5. Jakie inne książki oprócz powieści Zbigniewa Nienackiego najchętniej
czytałeś w dzieciństwie?
Bahdaj i Niziurski – wszystko, a prócz nich pojedyncze pozycje różnych
autorów. Niektóre się obroniły po upływie czasu, inne nie. Nienacki, Bahdaj i
Niziurski bronią się nadal.
6. Co sprawia największą trudność w pisaniu dla młodzieży?
Na dobrą sprawę nie wiem, bo pisałem dla siebie czyli tak, jak bym
chciał, żeby pisał mój ulubiony autor. Mam jednak świadomość, że po moją
powieść może sięgnąć bardzo młody Czytelnik. To osoby o szczególnie dużej
wrażliwości, także estetycznej. Staram się nie zrazić takiego czytelnika grubym
szwem, „prawdziwym twardym życiem”. Zresztą wciąż czuję podobnie jak oni, bo
chyba nie do końca dorosłem.
7. Na naszym forum niedawno zdradziłeś, że odstąpiłeś od pomysłu
napisania dalszego ciągu „Starych Dunajczysk”. Czy ta decyzja jest
nieodwołalna, mimo tylu pochlebnych opinii na temat tej powieści?
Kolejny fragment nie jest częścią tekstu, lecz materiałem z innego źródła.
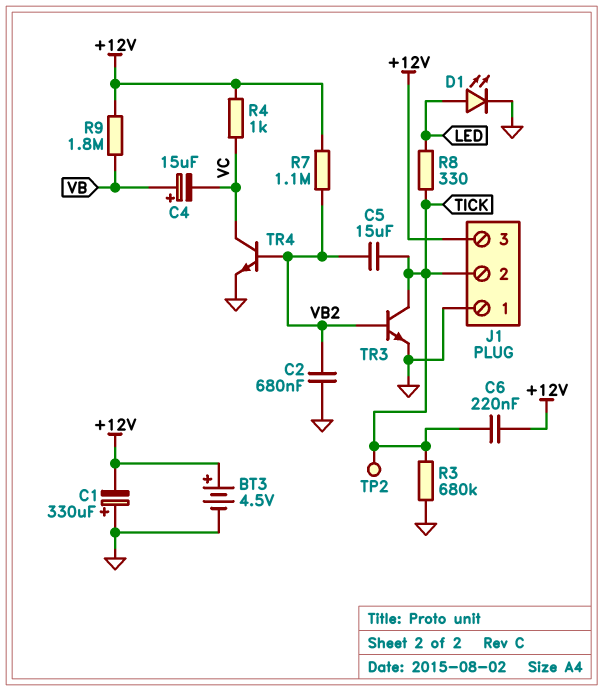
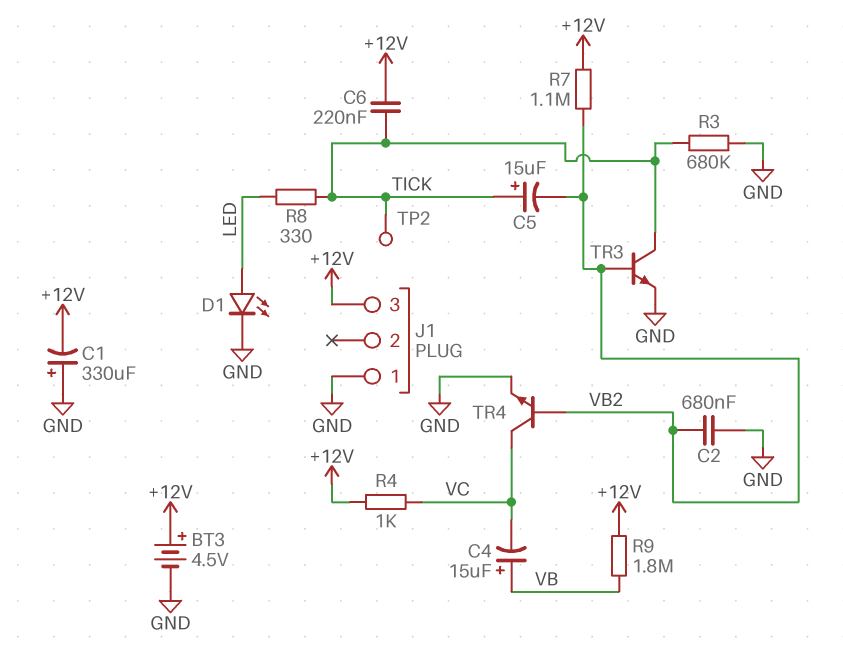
C5: 15uF (TICK, VB2) -> 15uF (plus TICK, minus VB2)
J1 pin 2: TICK -> none

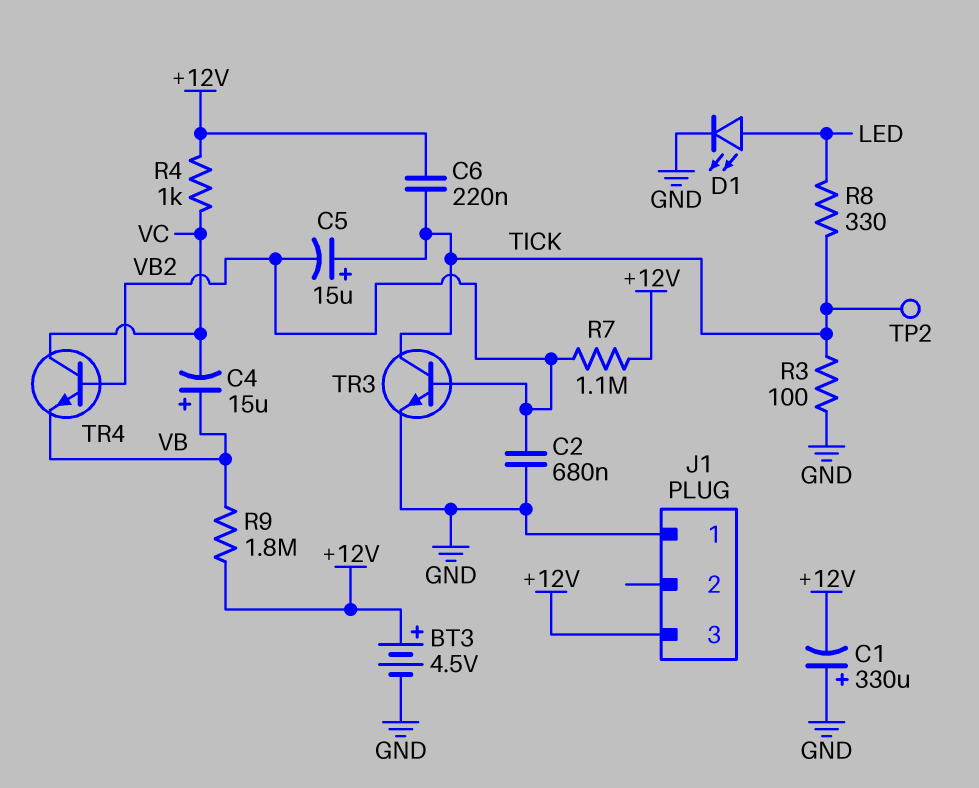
R3: 680k (GND, TICK) -> 100 (GND, TICK)
TR4: NPN (B VB2, C VC, E GND) -> NPN (B VB2, C VC, E VB)

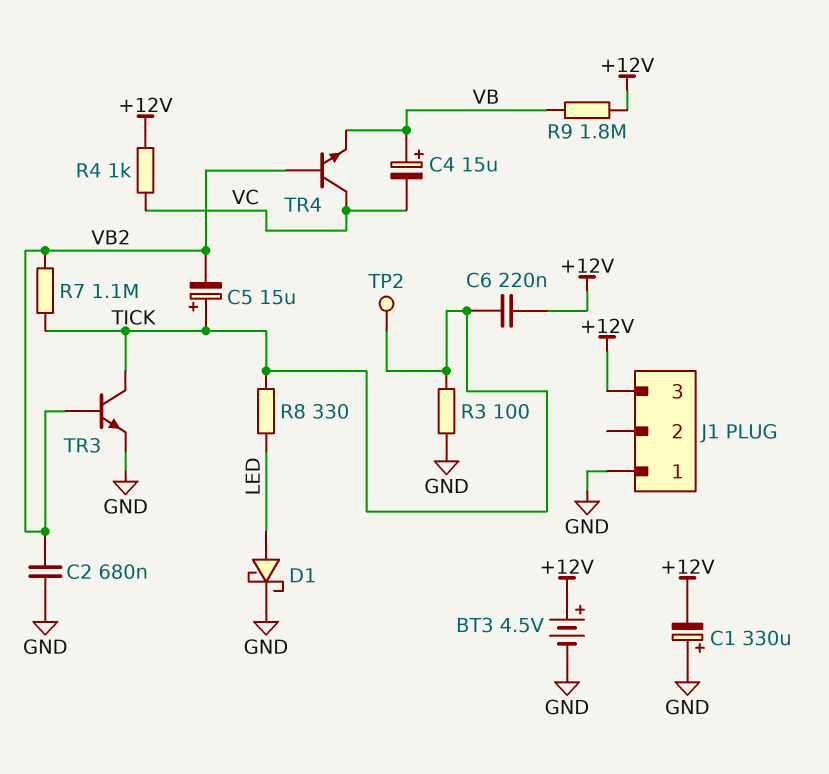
D1: LED (A LED, K GND) -> schottky (A LED, K GND)
R7: 1.1M (+12V, VB2) -> 1.1M (TICK, VB2)

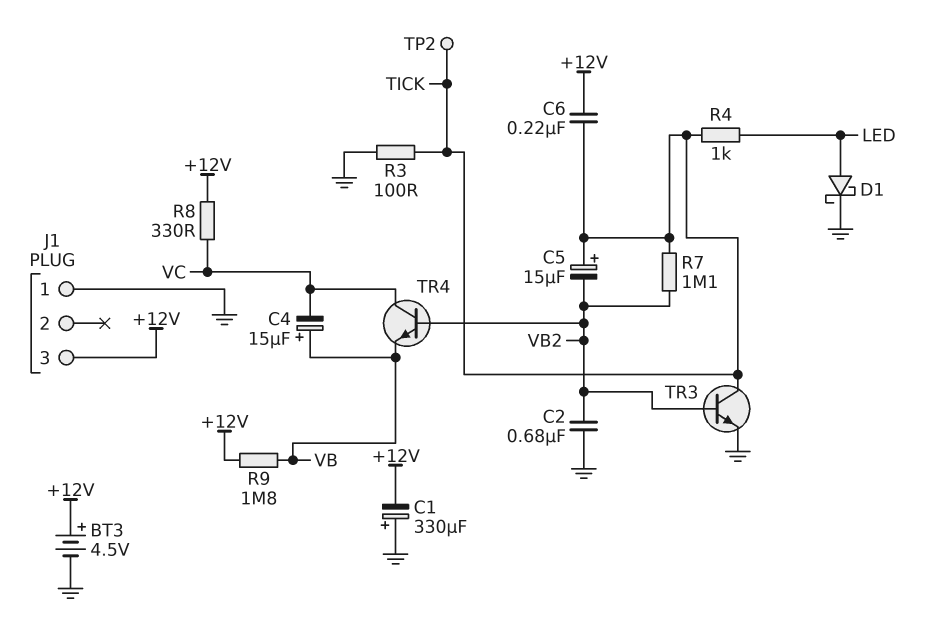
R4: 1k (+12V, VC) -> 1k (LED, TICK)
R8: 330 (LED, TICK) -> 330 (+12V, VC)

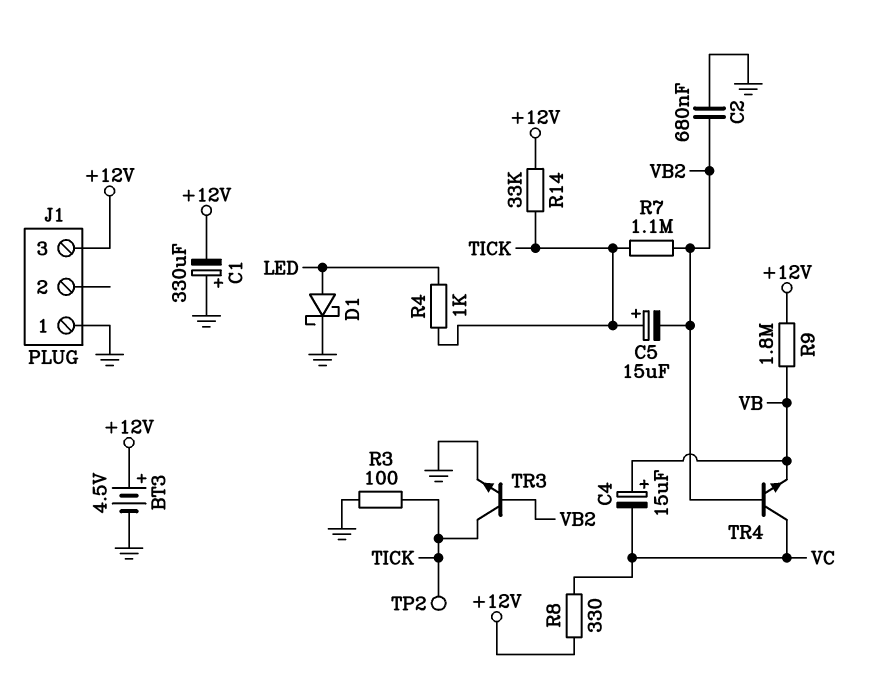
C6: 220nF (+12V, TICK) -> none
R14: none -> 33k (+12V, TICK)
Nic nie jest nieodwołalne na tym świecie, więc i to może się zmienić,
np. jeśli jakiś wydawca bardzo się uprze, ale nie sądzę, żeby ktoś chciał się
upierać. Jakoś straciłem wiarę w siłę słowa – myślę, że słowa są bezradne w
opisie świata i naszych uczuć. Wiem, co mówię, bo przecież prócz TSD przez
dwadzieścia lat jako dziennikarz zapisałem sterty papieru. I co – i nic. Ty
powiesz „niebieskie” i dla każdego z nas to słowo będzie miało trochę inne
znaczenie. Ludzie piszą i mówią coraz więcej, a świat przez to nie jest ani
trochę mądrzejszy i piękniejszy. Powieść pisze się czasem kilka lat, tak było w moim przypadku. Kilka
lat życia, a potem ktoś przewertuje książkę i mówi albo pisze w Internecie:
„nie podobało mi się” i nic więcej. I nie ma dyskusji, bo Czytelnik ma do tego
prawo. Nie wiesz, co mu się nie podobało i dlaczego? Może dlatego, że akurat
lubi XIX-wieczną literaturę rosyjską. Spore ryzyko jak na utopione kilka lat
pracy, które można przekreślić piętnastosekundowym „nie podobało mi się”. Na
szczęście są też i tacy, którym się podobało i z czasem przybywa ich coraz
więcej i coraz szybciej. Ale w lutym 2015 roku książka schodzi z rynku, bo
kończy się trzyletnia umowa wydawnicza.